Assez naturelle­ment, tous ces change­ments à une époque où le big data est le mot d’ordre con­duisent à pouss­er la réflex­ion plus loin. Ces nou­veaux out­ils ont ouvert l’horizon et per­mis de réalis­er la valeur du pat­ri­moine de don­nées de la gen­darmerie. Think big, Act small ! : sous l’impulsion de chefs vision­naires, une pre­mière équipe est sanc­tu­ar­isée pour explor­er ces poten­tial­ités avec une offici­er de gen­darmerie de for­ma­tion sci­en­tifique dis­posant d’une bonne con­nais­sance des don­nées sta­tis­tiques disponibles et une data sci­en­tist expéri­men­tée recrutée pour l’occasion. À tra­vers de pre­miers PoC (Proof of Con­cept) sur l’analyse des risques psy­choso­ci­aux ou encore l’aide à la mobil­ité des officiers, elles légitimeront cette approche des don­nées par l’IA et ouvriront la voie aux réal­i­sa­tion ultérieures. 2020 voit ain­si la con­créti­sa­tion de tout ce tra­vail par la créa­tion offi­cielle du Data­L­ab au ST(SI)² avec un effec­tif quadru­plé, sym­bole des ambi­tions pour cette équipe. Le mod­èle est donc éprou­vé avec un équili­bre entre des officiers de car­rière forts d’une dou­ble com­pé­tence méti­er et tech­nique, des officiers com­mis­sion­nés recrutés pour leurs com­pé­tences en sci­ence des don­nées et des sous-officiers développeurs de la fil­ière infor­ma­tique de la gendarmerie. 

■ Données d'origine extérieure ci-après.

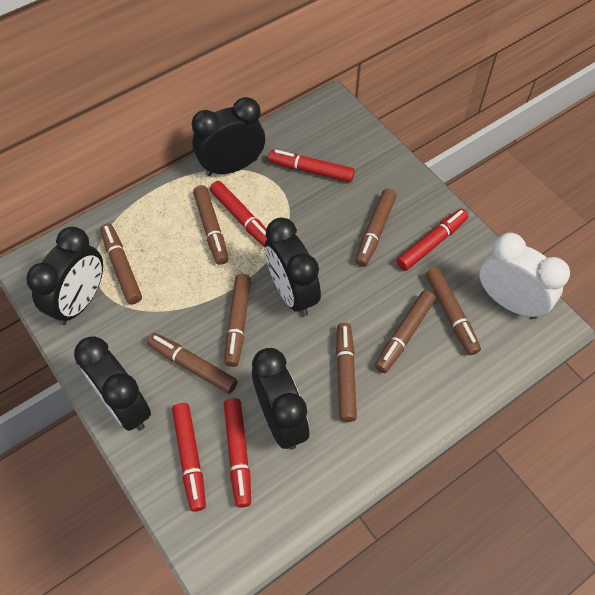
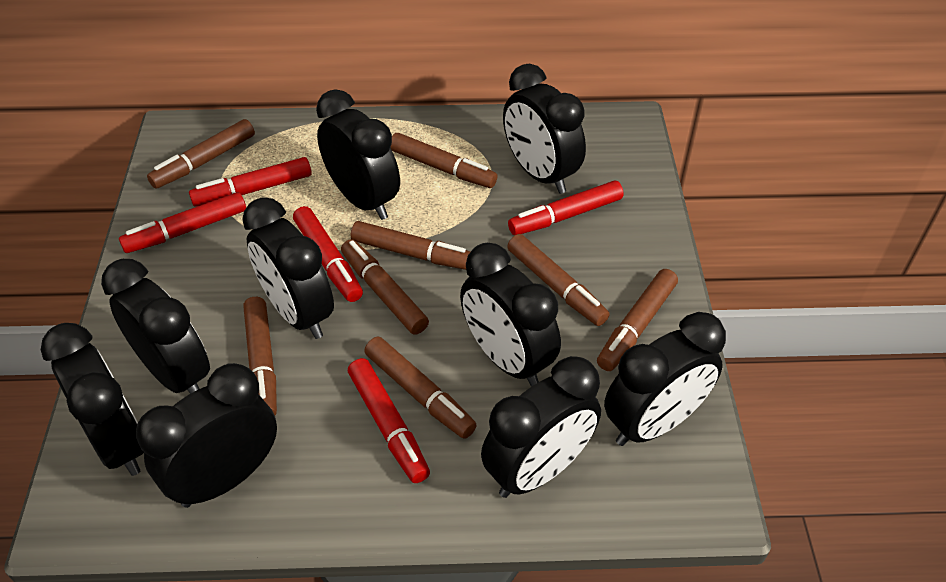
black clock: 5 -> 9
white clock: 1 -> 0

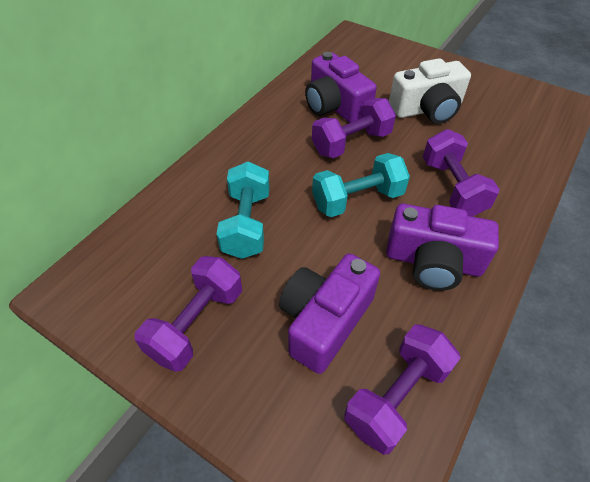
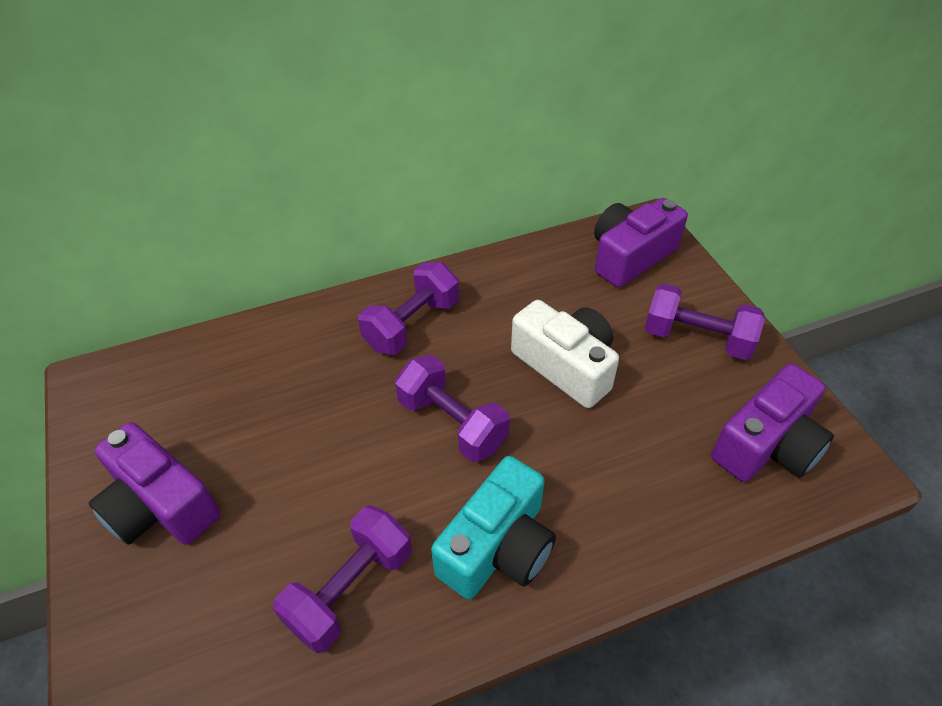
turquoise camera: 0 -> 1
turquoise dumbbell: 2 -> 0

La gen­darmerie investit ain­si avec de sérieux atouts le haut du spec­tre du traite­ment des don­nées avec l’IA. Les résul­tats sont déjà promet­teurs, avec cinq pro­jets en pro­duc­tion (tels que la BGE ou l’aide à la plan­i­fi­ca­tion du ser­vice des brigades), trois en cours d’industrialisation et sept en phase de développe­ment. Cette réus­site ne doit rien au hasard, elle est la suite logique des vingt années précé­dentes et tire pleine­ment prof­it d’officiers avec une forte cul­ture sci­en­tifique. Pour autant, ce n’est pas l’arrivée, mais un nou­veau départ, et de nom­breux défis se présen­tent au Data­L­ab, dont le mod­èle évolue pour accélér­er le développe­ment et l’industrialisation de nou­veaux cas d’usage.